Basic Science and Pathogenesis.

Background: Alzheimer's disease is defined by deposition of pathological proteins in spatially reproducible patterns within the tissue of affected individuals. Prominent pathological protein species found in Alzheimer's disease are amyloid beta plaques and phospho-tau tangles, which spread through a succession of brain areas. As this pathology spreads and worsens, it is accompanied by glial reactivity and activation and neuronal loss. Characterization of cell types changing or lost during disease progression and where those changes occur will be important for finding mechanisms of disease onset and progression.

Method: snRNAseq analysis from Alzheimer's donors was used to determine which cell types are present and what changes in gene expression, if any, can be observed at the highest resolution of cell type identity: the supertype. We mapped these supertypes using highly multiplexed spatial transcriptomics on the same donor set to determine where these supertypes are in the tissue, where vulnerable types are lost at which stages, and whether gene expression changes can be observed in specific types near pathology.

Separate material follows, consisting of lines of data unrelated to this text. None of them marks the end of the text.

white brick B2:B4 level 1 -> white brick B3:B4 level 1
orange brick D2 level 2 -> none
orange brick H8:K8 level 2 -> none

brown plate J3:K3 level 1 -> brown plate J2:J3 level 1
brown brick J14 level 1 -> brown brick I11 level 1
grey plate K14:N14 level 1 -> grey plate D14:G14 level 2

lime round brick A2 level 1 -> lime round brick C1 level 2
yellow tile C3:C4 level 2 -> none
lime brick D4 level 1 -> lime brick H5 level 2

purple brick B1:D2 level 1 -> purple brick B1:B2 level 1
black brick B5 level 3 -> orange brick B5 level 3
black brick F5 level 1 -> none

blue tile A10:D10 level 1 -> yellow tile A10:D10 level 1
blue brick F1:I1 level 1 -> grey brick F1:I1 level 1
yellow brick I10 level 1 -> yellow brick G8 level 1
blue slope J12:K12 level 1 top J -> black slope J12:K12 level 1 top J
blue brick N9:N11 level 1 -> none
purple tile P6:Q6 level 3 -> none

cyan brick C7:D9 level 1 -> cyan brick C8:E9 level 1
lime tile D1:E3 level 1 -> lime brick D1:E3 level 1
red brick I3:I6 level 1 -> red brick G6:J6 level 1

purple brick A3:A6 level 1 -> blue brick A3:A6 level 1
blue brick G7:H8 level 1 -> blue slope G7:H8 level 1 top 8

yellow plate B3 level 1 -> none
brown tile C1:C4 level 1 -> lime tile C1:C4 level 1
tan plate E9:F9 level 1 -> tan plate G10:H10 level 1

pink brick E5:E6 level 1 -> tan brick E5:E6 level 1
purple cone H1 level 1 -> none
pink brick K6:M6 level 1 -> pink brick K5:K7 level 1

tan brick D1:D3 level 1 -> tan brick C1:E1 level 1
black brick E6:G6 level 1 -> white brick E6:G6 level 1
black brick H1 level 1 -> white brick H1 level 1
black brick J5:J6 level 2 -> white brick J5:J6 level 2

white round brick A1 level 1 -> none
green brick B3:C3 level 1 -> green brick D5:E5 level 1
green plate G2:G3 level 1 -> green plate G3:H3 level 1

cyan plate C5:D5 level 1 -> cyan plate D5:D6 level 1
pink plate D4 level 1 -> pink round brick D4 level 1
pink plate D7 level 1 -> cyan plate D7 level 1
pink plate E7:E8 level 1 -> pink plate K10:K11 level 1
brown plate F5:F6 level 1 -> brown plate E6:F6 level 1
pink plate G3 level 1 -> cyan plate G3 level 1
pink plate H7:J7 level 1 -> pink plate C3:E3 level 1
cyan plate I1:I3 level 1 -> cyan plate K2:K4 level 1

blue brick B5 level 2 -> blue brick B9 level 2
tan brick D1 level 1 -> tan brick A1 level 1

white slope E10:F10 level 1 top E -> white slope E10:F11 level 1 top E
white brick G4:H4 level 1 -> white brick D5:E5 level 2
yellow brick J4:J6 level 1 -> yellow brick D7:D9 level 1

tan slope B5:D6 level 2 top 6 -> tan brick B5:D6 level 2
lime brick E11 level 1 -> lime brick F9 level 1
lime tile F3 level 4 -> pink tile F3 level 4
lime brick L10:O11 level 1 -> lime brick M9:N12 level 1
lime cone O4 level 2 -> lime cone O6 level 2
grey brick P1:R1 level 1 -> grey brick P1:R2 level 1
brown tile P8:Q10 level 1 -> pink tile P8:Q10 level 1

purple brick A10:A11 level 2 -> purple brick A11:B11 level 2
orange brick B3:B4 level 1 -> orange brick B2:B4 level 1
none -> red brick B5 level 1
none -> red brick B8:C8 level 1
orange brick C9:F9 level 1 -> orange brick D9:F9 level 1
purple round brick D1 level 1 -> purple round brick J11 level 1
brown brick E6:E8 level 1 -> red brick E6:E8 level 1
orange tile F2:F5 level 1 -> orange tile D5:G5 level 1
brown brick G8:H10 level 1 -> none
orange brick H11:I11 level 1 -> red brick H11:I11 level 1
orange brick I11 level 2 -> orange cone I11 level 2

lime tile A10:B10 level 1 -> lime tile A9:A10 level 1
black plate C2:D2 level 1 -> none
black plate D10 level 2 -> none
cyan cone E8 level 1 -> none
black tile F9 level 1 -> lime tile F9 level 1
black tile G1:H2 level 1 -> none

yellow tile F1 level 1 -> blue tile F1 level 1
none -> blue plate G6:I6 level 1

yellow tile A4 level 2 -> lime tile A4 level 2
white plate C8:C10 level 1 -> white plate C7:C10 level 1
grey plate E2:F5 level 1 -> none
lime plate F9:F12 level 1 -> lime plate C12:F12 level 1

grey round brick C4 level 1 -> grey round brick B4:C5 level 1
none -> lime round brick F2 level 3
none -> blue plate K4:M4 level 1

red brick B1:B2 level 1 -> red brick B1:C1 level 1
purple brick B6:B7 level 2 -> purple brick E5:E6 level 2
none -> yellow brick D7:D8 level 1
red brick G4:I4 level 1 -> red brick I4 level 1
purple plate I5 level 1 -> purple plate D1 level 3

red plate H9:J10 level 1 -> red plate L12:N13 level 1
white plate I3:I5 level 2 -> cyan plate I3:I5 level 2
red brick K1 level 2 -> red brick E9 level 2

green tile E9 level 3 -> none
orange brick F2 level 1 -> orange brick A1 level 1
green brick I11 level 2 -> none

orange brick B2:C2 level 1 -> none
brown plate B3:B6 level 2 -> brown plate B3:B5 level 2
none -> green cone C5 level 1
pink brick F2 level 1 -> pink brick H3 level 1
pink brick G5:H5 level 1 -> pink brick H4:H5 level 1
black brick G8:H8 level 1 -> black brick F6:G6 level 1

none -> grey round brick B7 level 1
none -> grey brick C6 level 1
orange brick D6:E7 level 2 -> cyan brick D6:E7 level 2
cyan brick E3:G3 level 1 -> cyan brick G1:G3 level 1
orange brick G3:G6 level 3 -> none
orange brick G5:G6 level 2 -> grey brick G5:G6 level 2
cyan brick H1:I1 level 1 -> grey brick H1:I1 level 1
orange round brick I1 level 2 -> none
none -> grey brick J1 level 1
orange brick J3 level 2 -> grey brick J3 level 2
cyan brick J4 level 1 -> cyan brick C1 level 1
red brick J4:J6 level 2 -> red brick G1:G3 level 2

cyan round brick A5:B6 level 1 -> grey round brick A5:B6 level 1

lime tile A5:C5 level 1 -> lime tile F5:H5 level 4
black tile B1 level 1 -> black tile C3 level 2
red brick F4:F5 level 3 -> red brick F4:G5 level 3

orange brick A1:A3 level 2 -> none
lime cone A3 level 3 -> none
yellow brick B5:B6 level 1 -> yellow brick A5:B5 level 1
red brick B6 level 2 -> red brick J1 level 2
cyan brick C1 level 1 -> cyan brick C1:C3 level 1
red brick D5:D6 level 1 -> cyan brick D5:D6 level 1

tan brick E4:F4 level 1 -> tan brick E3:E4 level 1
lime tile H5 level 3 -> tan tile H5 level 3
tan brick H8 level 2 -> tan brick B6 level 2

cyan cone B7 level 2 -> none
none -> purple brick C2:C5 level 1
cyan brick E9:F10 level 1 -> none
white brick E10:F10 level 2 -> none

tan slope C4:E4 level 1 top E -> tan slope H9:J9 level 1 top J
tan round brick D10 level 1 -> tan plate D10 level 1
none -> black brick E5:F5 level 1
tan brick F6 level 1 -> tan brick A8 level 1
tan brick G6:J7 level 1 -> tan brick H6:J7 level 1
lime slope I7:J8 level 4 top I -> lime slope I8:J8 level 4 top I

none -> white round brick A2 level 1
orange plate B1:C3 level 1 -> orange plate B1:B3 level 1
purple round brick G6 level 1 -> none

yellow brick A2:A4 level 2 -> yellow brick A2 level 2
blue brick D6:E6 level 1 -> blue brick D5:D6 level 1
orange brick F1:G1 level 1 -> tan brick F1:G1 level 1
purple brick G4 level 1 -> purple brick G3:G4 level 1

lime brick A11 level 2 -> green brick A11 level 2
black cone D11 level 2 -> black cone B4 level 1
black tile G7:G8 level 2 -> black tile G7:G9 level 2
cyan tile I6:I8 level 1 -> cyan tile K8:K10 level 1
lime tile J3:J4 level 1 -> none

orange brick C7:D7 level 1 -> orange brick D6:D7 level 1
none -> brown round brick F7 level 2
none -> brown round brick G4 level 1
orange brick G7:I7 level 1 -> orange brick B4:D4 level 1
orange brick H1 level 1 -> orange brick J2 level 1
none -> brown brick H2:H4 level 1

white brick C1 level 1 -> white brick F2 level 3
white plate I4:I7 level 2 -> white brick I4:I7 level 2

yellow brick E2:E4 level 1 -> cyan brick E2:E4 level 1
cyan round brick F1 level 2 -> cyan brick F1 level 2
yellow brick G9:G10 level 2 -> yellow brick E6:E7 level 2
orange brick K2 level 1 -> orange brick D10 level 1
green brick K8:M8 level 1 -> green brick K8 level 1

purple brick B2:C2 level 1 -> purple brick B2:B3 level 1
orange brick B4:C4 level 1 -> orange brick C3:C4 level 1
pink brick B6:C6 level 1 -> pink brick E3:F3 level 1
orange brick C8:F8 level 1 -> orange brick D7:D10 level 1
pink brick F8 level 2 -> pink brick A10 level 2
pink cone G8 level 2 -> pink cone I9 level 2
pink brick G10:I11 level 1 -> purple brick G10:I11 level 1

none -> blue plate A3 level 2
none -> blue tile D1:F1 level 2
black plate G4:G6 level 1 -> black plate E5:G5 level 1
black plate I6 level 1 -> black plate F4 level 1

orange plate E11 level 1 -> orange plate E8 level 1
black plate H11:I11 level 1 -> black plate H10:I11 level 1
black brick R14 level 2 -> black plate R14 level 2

Result: We have found that certain vulnerable cellular supertypes are more likely to be affected early, and a reproducible sequence of neuronal loss follows with increasing pathology. Surprisingly, one of the first neuronal subtypes to be affected are somatostatin inhibitory neurons, followed by L2/3IT excitatory neurons and parvalbumin inhibitory neurons. We have corroborated these results in human donor tissue using spatial transcriptomics to map and characterize loss of abundance of vulnerable cell types. We find that vulnerable neuronal types are predominately localized in supragranular layers.

Conclusion: Spatial methods are key to relating these neuronal vulnerabilities with pathological protein locations and specific locations within affected tissue. We have adapted spatial profiling and analysis methods to characterize the spatial relationships between specific neuronal types, amyloid plaques, tau tangles, and observed changes in gene expression. These data will offer novel insight into cell and molecular changes occurring at each phase of the disease and may inform the development of promising therapeutic interventions.